Les archives des ambassades, des consulats et des protectorats de la France à l’étranger sont conservées à Nantes dans un bâtiment moderne et fonctionnel construit à grand frais en 1996. Chaque année, plus de 500 chercheurs venus du monde entier saluent des conditions de travail remarquables. Des centaines d’étudiants ont écrit des mémoires et des thèses qui ont contribué au dynamisme et la qualité de la recherche historique française. Sous prétexte d’économies budgétaires, le ministère des Affaires étrangères souhaite transférer ces fonds dans le nouveau centre d’archives de La Courneuve, en région parisienne, en laissant seulement à Nantes des archives techniques sans valeur historique. Des solutions d’extension existent pourtant sur le site actuel pour un coût trois fois moins élevé. La recherche d’économies est certainement une nécessité pour l’Etat, mais elle doit être pensée à long terme, sans se contenter d’aligner quelques économies ponctuelles, sans envisager les conséquences financières futures et les investissements passés. Les réserves actuellement inemployées à La Courneuve ont été justement aménagées dans le but d’accueillir pendant les décennies qui viennent les archives produites par une action diplomatique qui continue chaque année. Remplir le bâtiment aujourd’hui avec les archives venues de Nantes conduira inévitablement à devoir financer leur extension beaucoup plus tôt que prévu. Et il n’est jamais prudent de concentrer sur le même site toutes les archives relatives à une activité !

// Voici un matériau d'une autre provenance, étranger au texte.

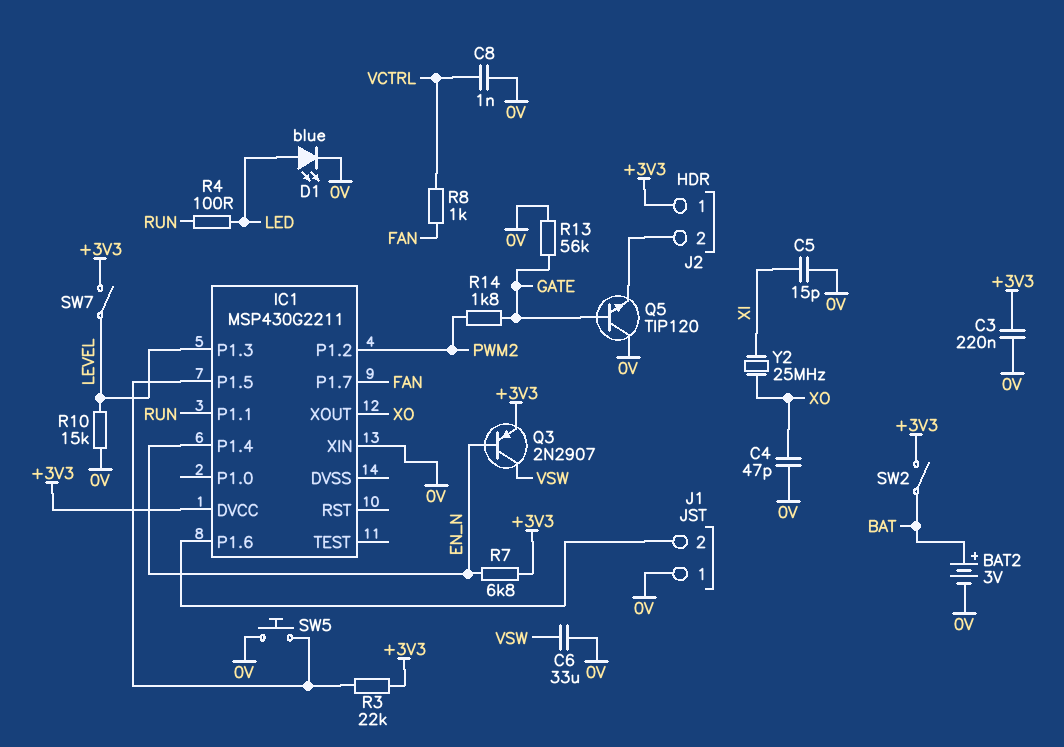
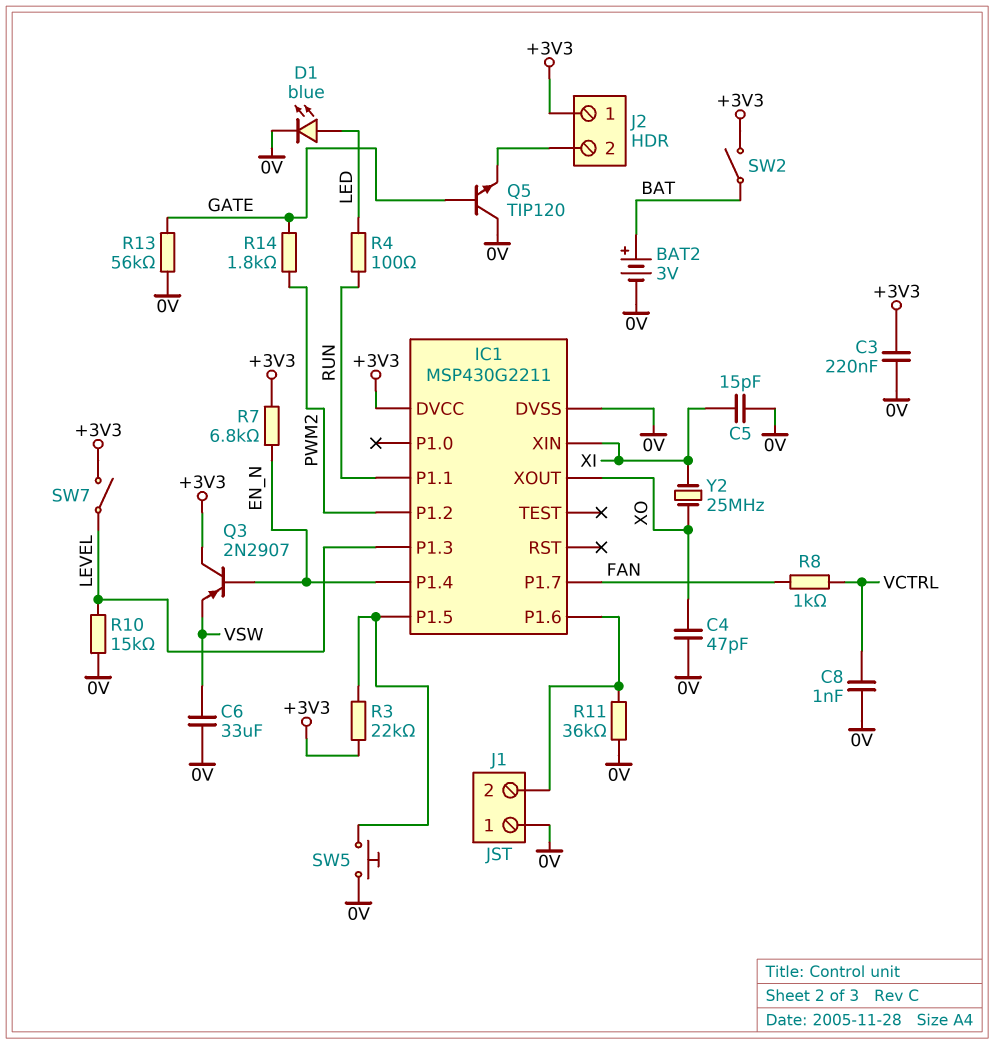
IC1 pin DVSS: none -> 0V
IC1 pin XIN: 0V -> XI
Q3: PNP 2N2907 (B EN_N, C VSW, E +3V3) -> PNP 2N2907 (B EN_N, C +3V3, E VSW)
R11: none -> 36k (0V, IC1/P1.6)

Par ailleurs, la recherche en SHS dans l’Ouest serait gravement affectée par le projet. L’Université de Nantes et les autres universités de nos régions ont recruté des professeurs et créé des centres de recherches et des masters spécialisés. Toute une politique soutenue par les collectivités locales serait ainsi remise en cause. L’attractivité internationale de notre région dans nos disciplines, renforcée par la création récente de l’Institut d’études avancées de Nantes, serait affectée par ce projet. L’histoire des relations internationales et des mondes étrangers, privée de ses jeunes chercheurs de l’Ouest, s’appauvrirait en se repliant uniquement à Paris. A l’heure où l’Etat veut développer des pôles universitaires régionaux reconnus au niveau mondial dans le cadre de la priorité nationale accordée à la recherche, la concentration des Archives dans la capitale est un non sens.
Nous demandons à Madame Alliot-Marie, ministre des Affaires étrangères et européennes, de prendre position clairement contre ce projet préparé par la Direction des Archives et de nous rassurer ainsi sur le maintien à Nantes de l’ensemble des fonds historiques conservés actuellement au Centre des Archives diplomatiques.